**Data for review:**
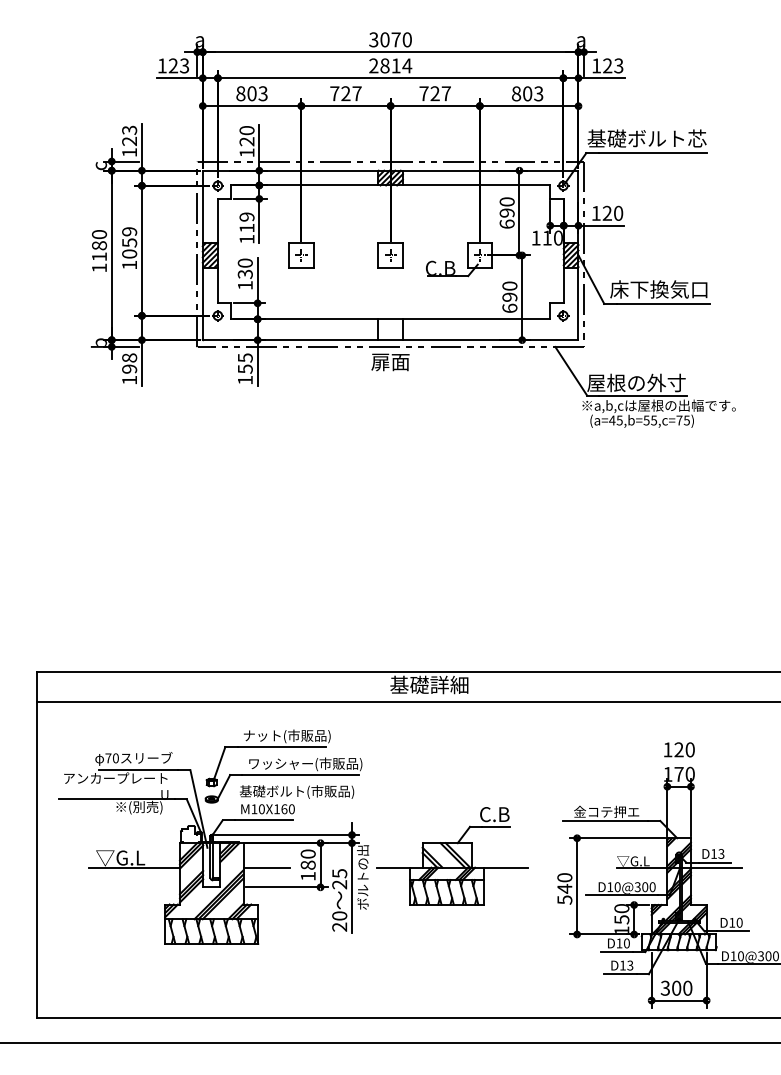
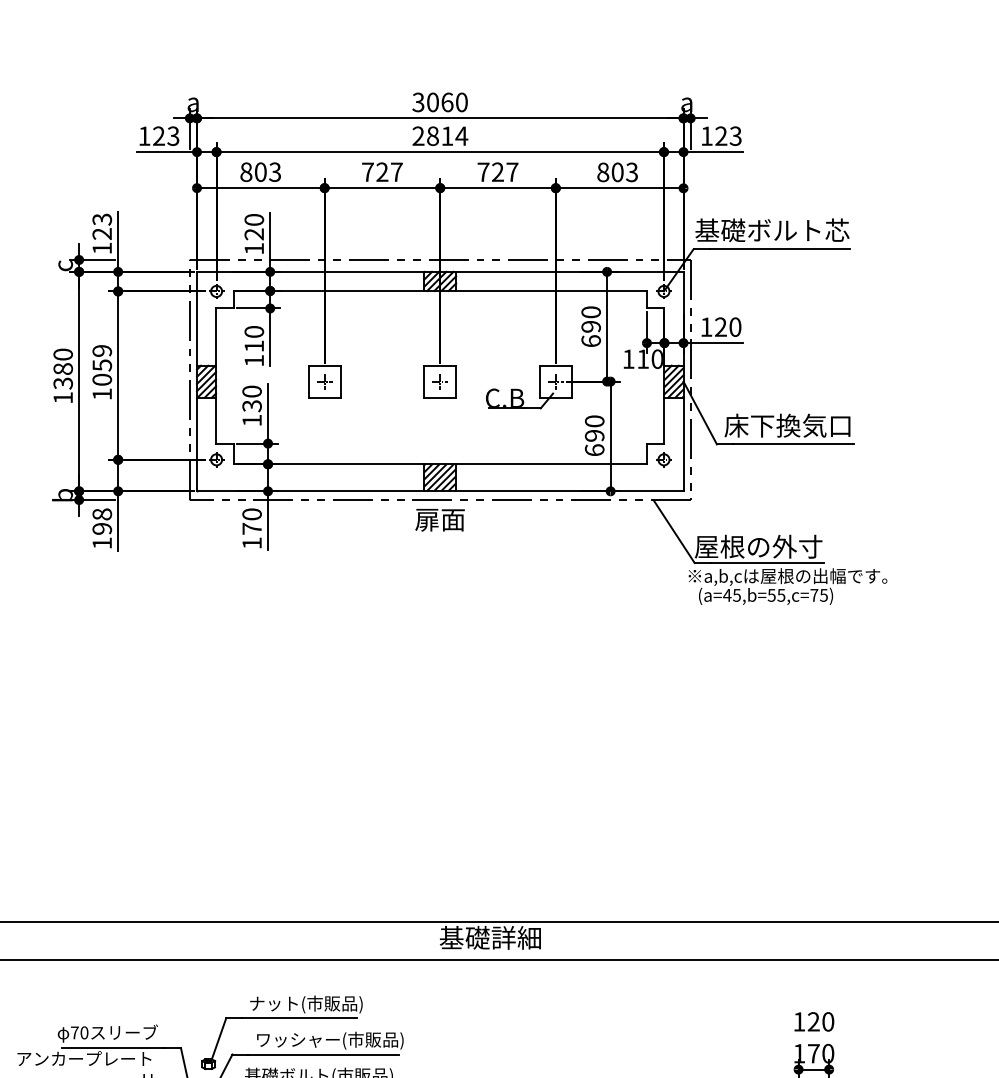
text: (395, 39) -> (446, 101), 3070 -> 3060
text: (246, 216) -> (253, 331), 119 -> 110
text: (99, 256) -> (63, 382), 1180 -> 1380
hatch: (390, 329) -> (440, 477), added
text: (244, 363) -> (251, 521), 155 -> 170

**Task prompt:** Starting at the line that contains "text: (246, 216) -> (253, 331), 119 -> 110", restate word for word every line through the last one in the records above. Return nothing else.

**Exercise result:**
text: (246, 216) -> (253, 331), 119 -> 110
text: (99, 256) -> (63, 382), 1180 -> 1380
hatch: (390, 329) -> (440, 477), added
text: (244, 363) -> (251, 521), 155 -> 170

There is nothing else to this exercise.